Unrolling loops helps the hardware make the right decisions. It's alot easier to parallelize and you avoid loop overhead.
However, it does impact L1 cache as you mentioned. This whole issue is discussed in another PDF on AMD's website, along with other optimizations. Software dos and don'ts.

As for whether or not it helps in real applications, I decided to find out for myself. I generally choose xmame for benchmarking instead of the strange abstract benchmarks that have no meaning to me. (Linpack? SPEC? It means something but not everything.)

http://www.anthrofox.org/code/mame/xmame64_bench88.html

The bottom table shows a decent sample of MAME drivers, and demonstrates:
1. -fomit-frame-pointer really is useless on X86-64
2. 64-bit itself is more important than all the silly ricer CFLAGS I've tried so far.
3. Although not shown, -O3 does perform better than -O2 or -O1. This is not always true outside of xmame, though.
4. -funroll-all-loops does provide a few percent increase, and only the occasional decrease
5. -funroll-all-loops -ftracer -fpeel-loops provides a few percent inccrease pretty consistently and seldom hurts. Generally the damage is under 1% when it hurts. It definitely helps the games that need it the most, too.
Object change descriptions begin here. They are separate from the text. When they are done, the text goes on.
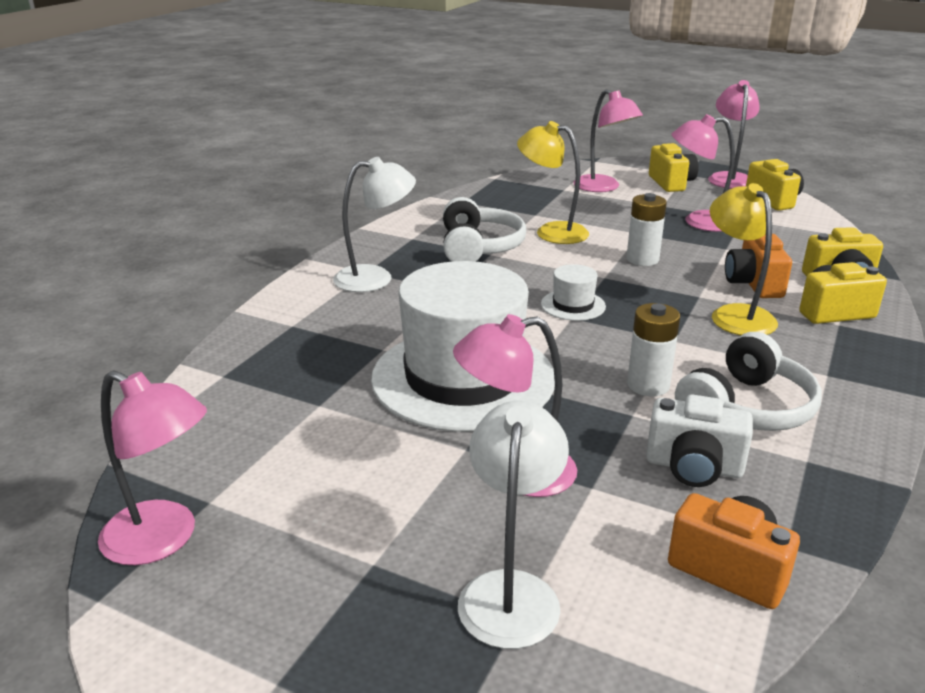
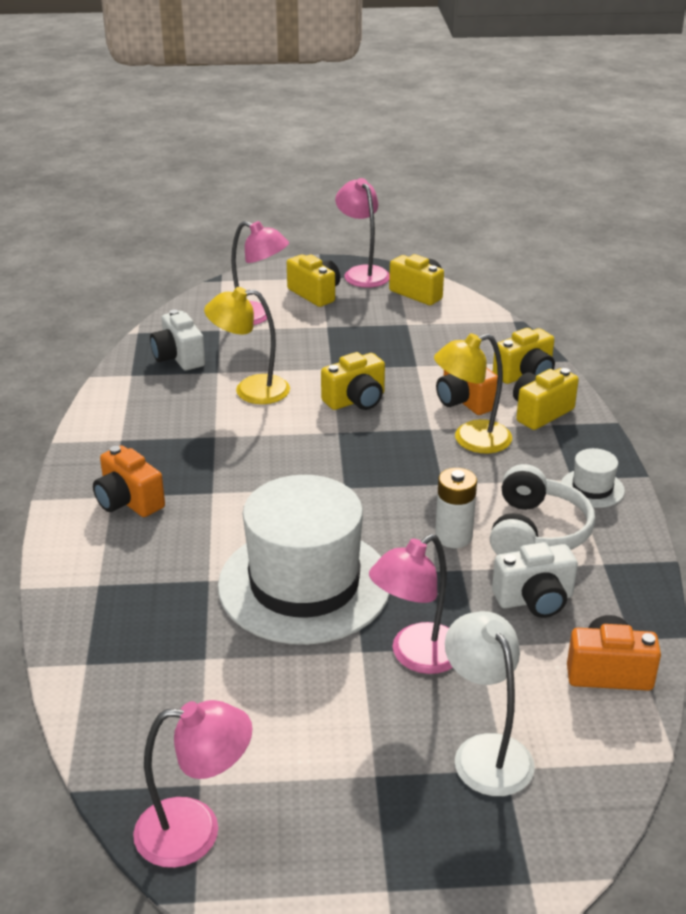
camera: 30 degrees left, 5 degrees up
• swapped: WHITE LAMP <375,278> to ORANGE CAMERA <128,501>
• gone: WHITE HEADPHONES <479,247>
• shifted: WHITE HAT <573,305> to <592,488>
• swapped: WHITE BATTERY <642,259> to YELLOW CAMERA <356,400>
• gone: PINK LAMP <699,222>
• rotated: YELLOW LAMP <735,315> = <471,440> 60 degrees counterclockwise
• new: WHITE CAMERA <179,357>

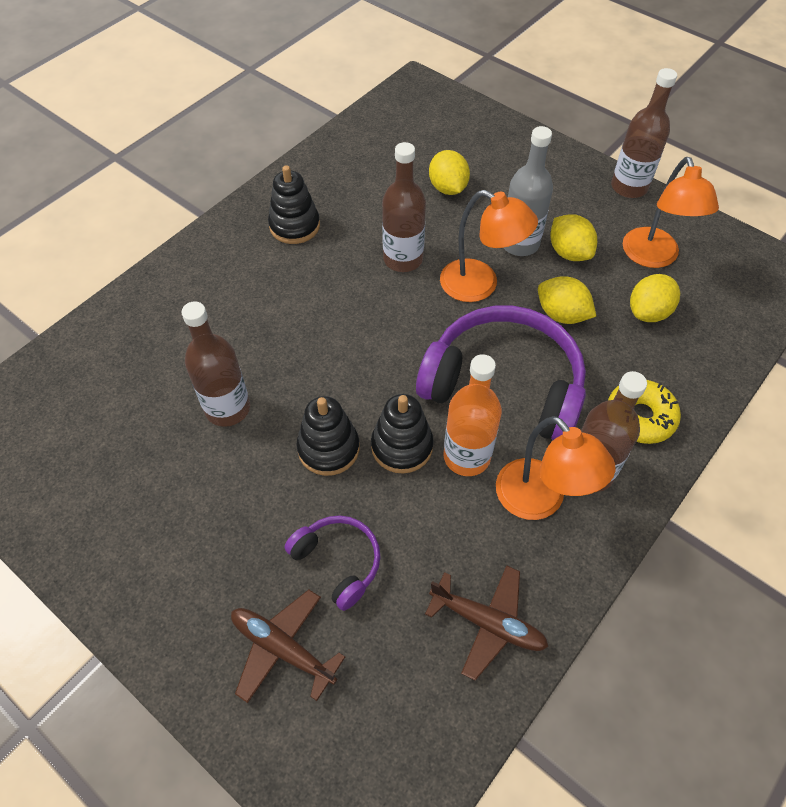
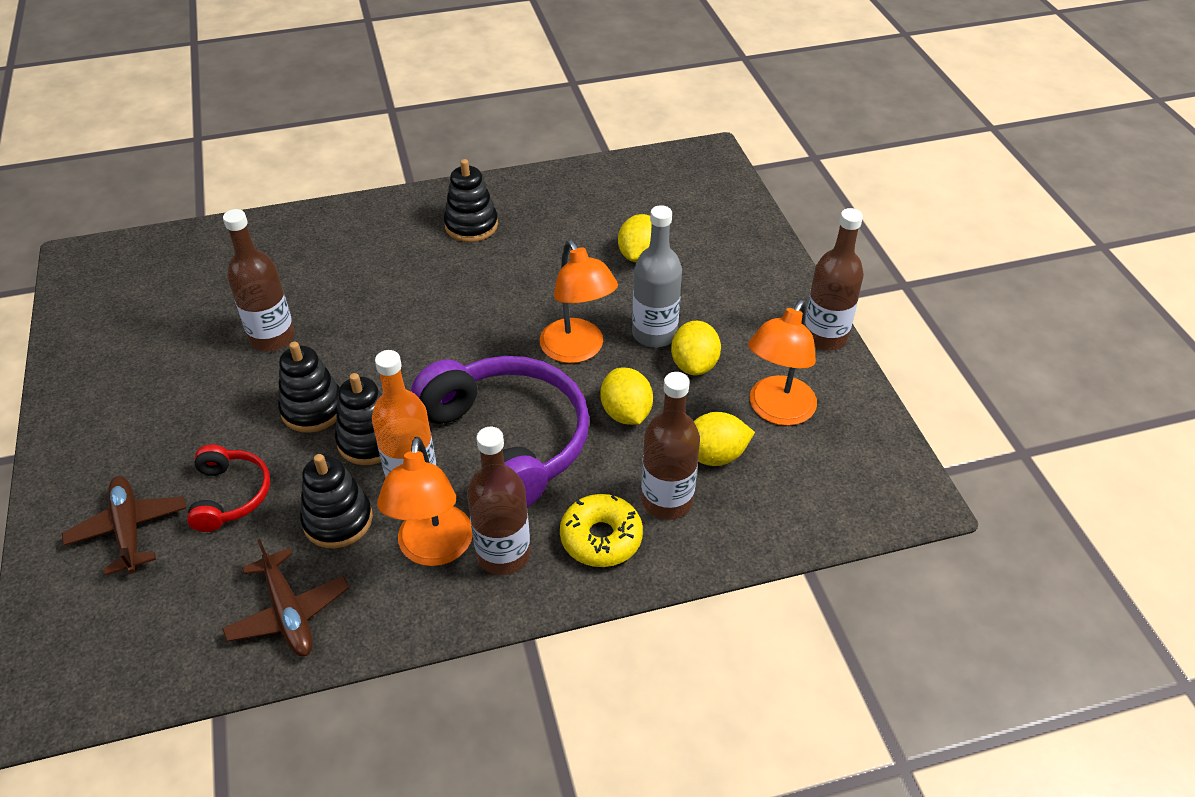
camera: 35 degrees right, 10 degrees down
• repainted: PURPLE HEADPHONES <338,562> to RED HEADPHONES <230,495>
• shifted: BROWN BOTTLE <403,259> to <667,500>
• new: BLACK STACKING TOY <338,520>

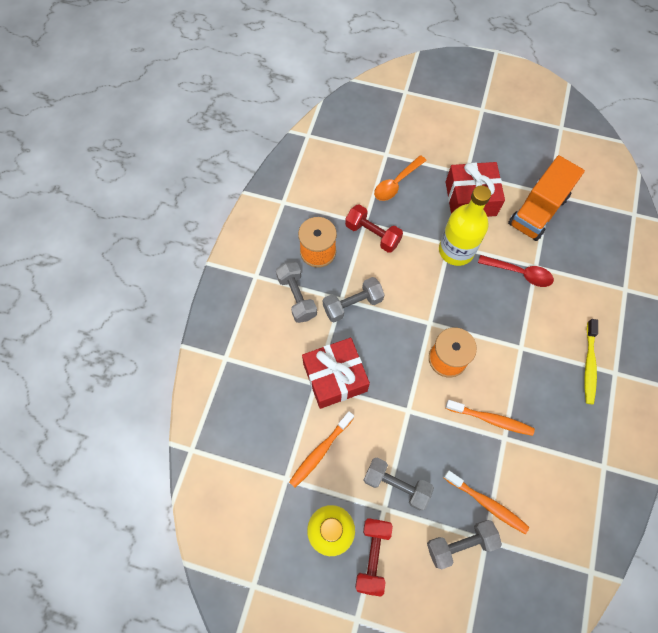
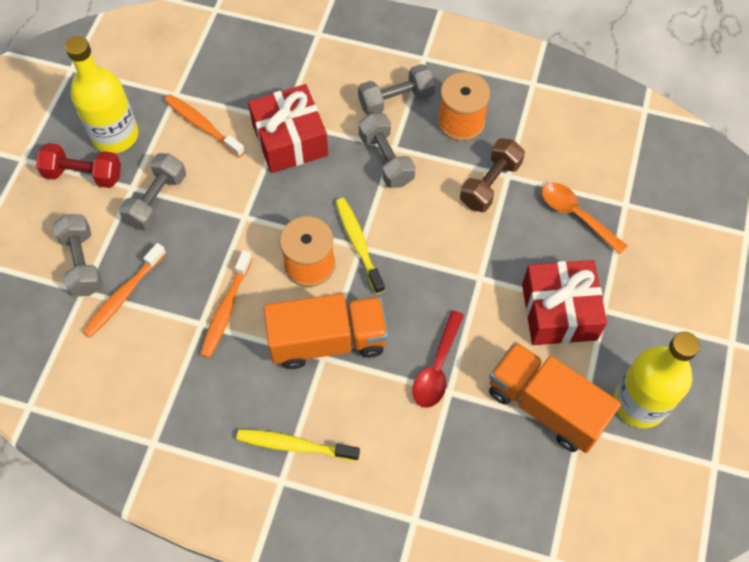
camera: 90 degrees right, 5 degrees down
• repainted: RED DUMBBELL <372,234> to BROWN DUMBBELL <490,184>
• shifted: YELLOW BOTTLE <456,250> to <639,403>
• new: ORANGE TRUCK <328,341>
• new: YELLOW TOOTHBRUSH <358,244>

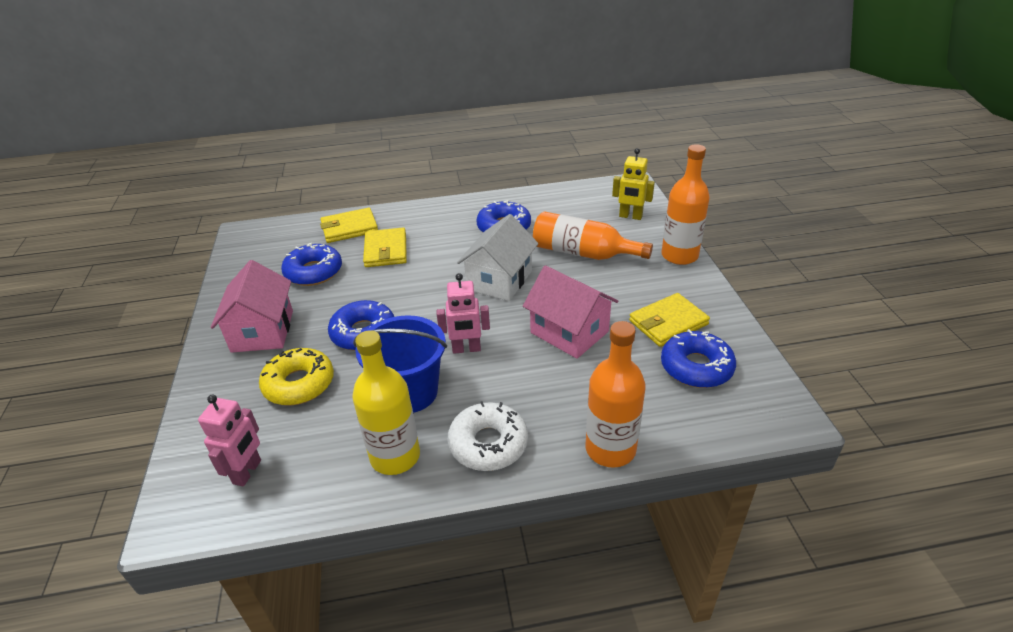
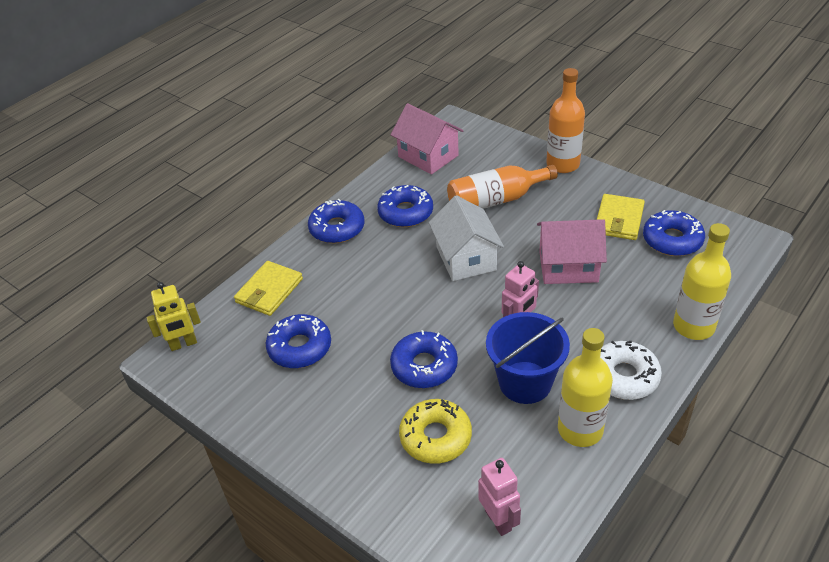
camera: 40 degrees left, 5 degrees up
• shifted: PINK HOUSE <262,331> to <428,156>
• gone: YELLOW WALLET <385,250>
• repainted: ORANGE BOTTLE <610,449> to YELLOW BOTTLE <693,326>
• shifted: YELLOW ROBOT <630,216> to <183,344>
• new: BLUE DONUT <337,228>

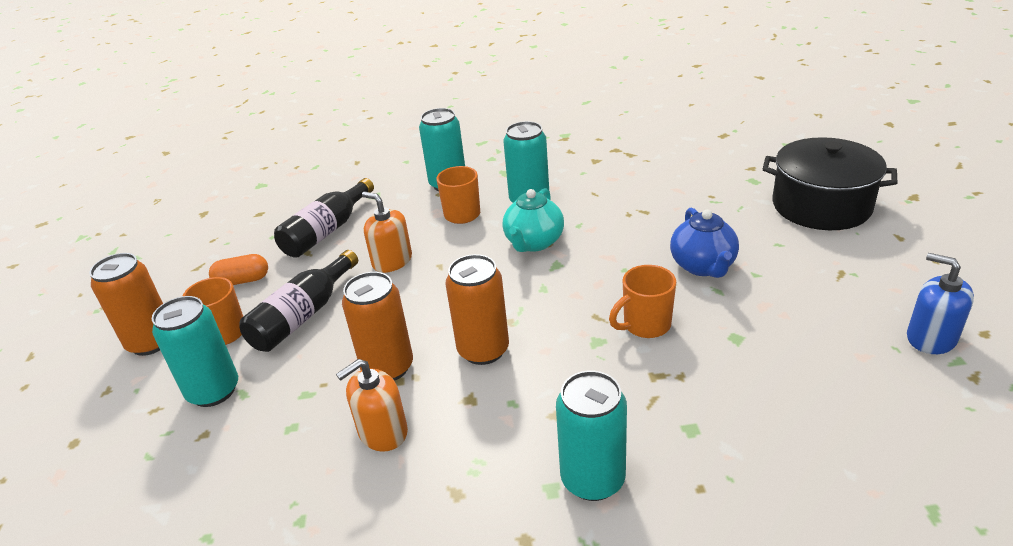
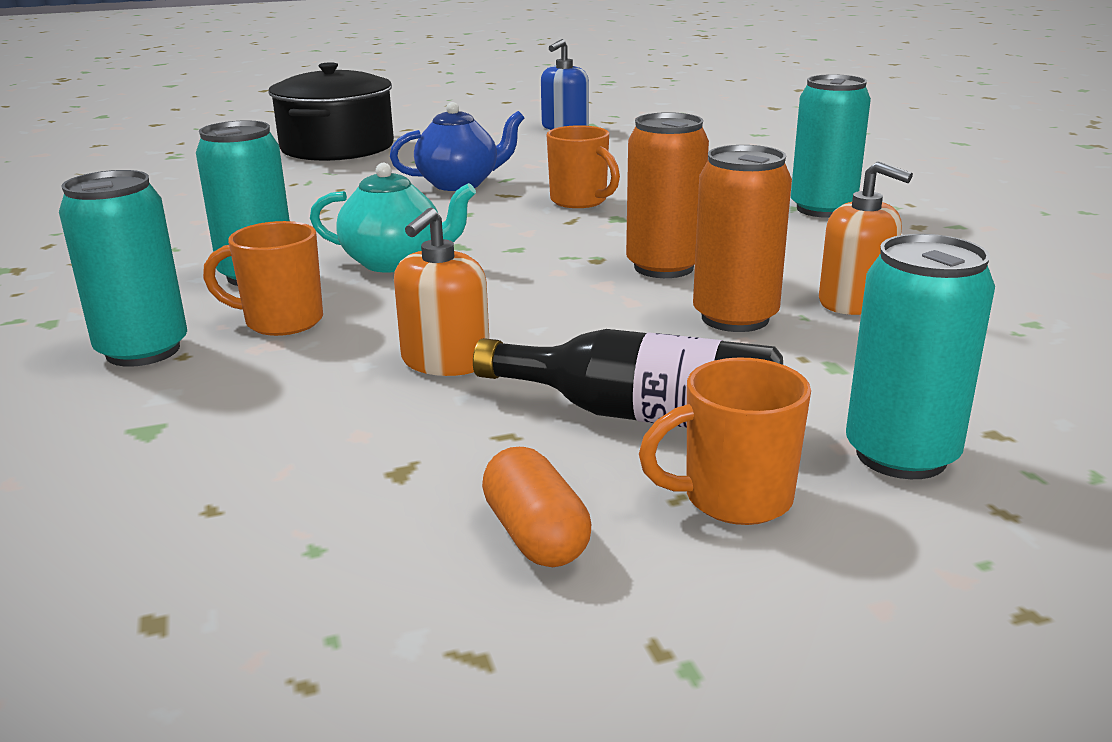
camera: 105 degrees left, 10 degrees down
• gone: ORANGE CAN <151,342>
• gone: BLACK BOTTLE <327,231>

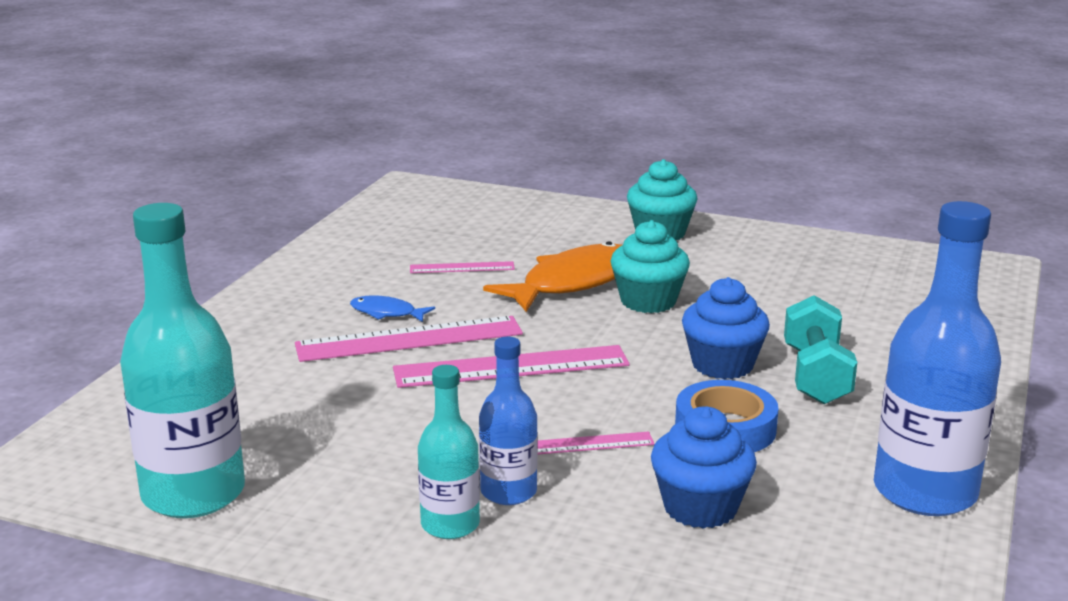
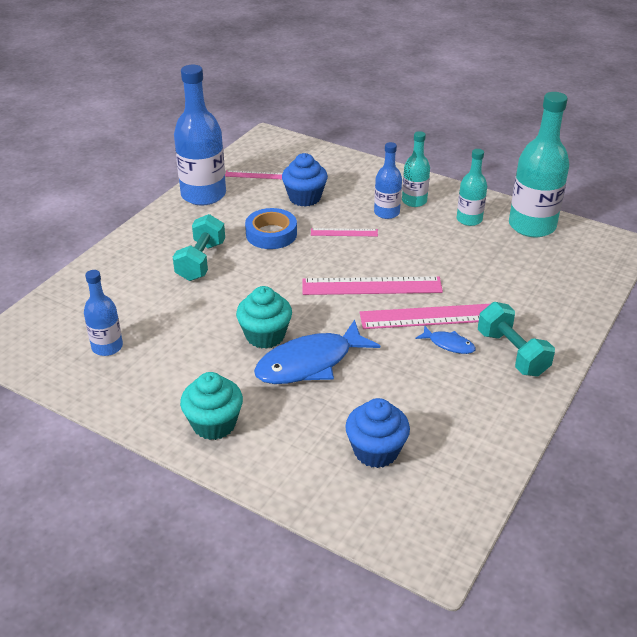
camera: 170 degrees left, 15 degrees up
• shifted: PINK RULER <462,267> to <255,175>
• repainted: ORANGE FISH <574,282> to BLUE FISH <310,363>
• shifted: BLUE CUPCAKE <722,365> to <376,451>
• new: BLUE BOTTLE <107,347>
• new: TURQUOISE BOTTLE <469,219>
• new: TURQUOISE DUMBBELL <512,353>

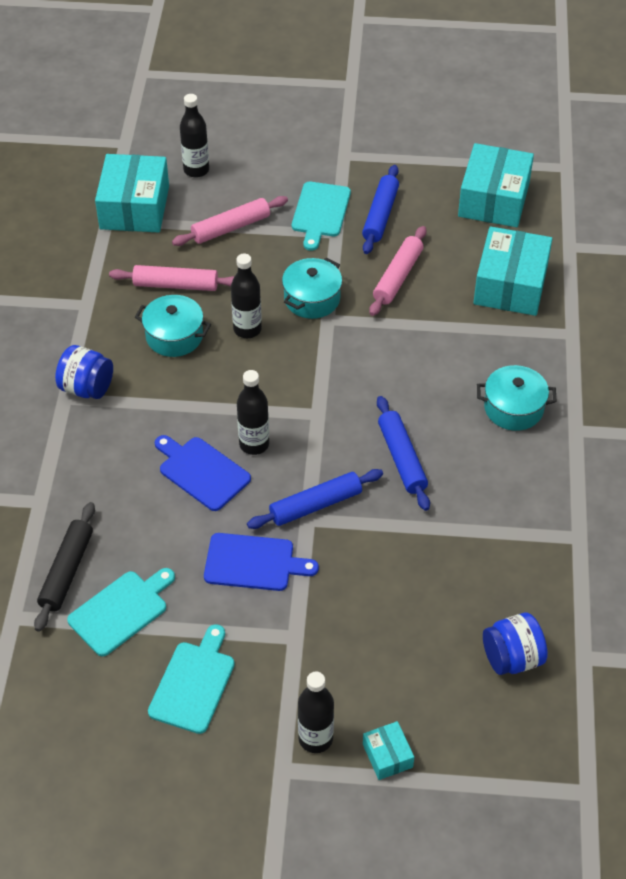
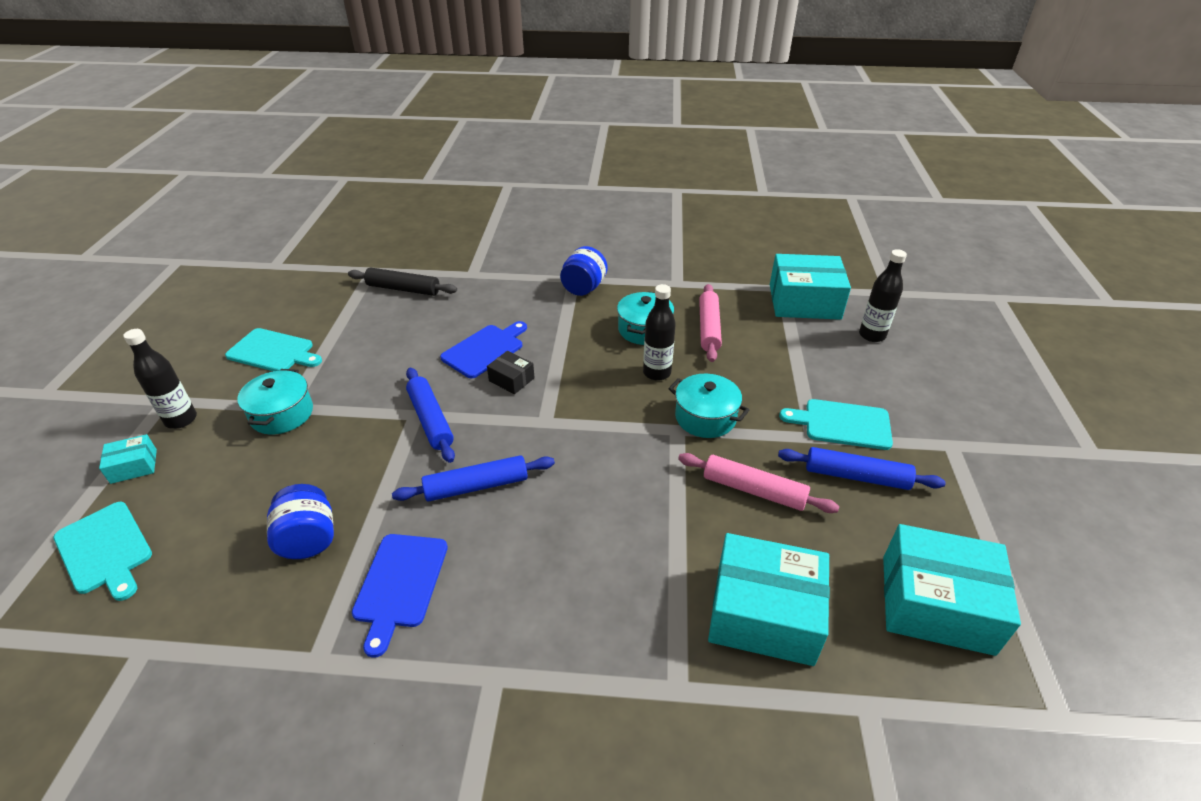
camera: 90 degrees right, 10 degrees down
• shifted: TURQUOISE CUTTING BOARD <121,611> to <105,549>
• gone: PINK ROLLING PIN <231,228>
• shifted: BLUE CUTTING BOARD <253,563> to <400,584>
• swapped: BLACK BOTTLE <254,444> to BLACK BOX <511,379>
• shifted: TURQUOISE POT <513,408> to <282,414>
• shifted: BLUE JAR <512,658> to <308,539>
The next question is what is the impact of -funswitch-loops and does -funroll-loops perform better than -funroll-all-loops?

Intuition says -funroll-loops might be safer than blindly unrolling all loops.

I do not edit my /etc/make.conf to have ricer CFLAGS settiings, though. I keep the system conservative. amd64 itself is generally a bigger and safer win than exotic and dangerous CFLAGS.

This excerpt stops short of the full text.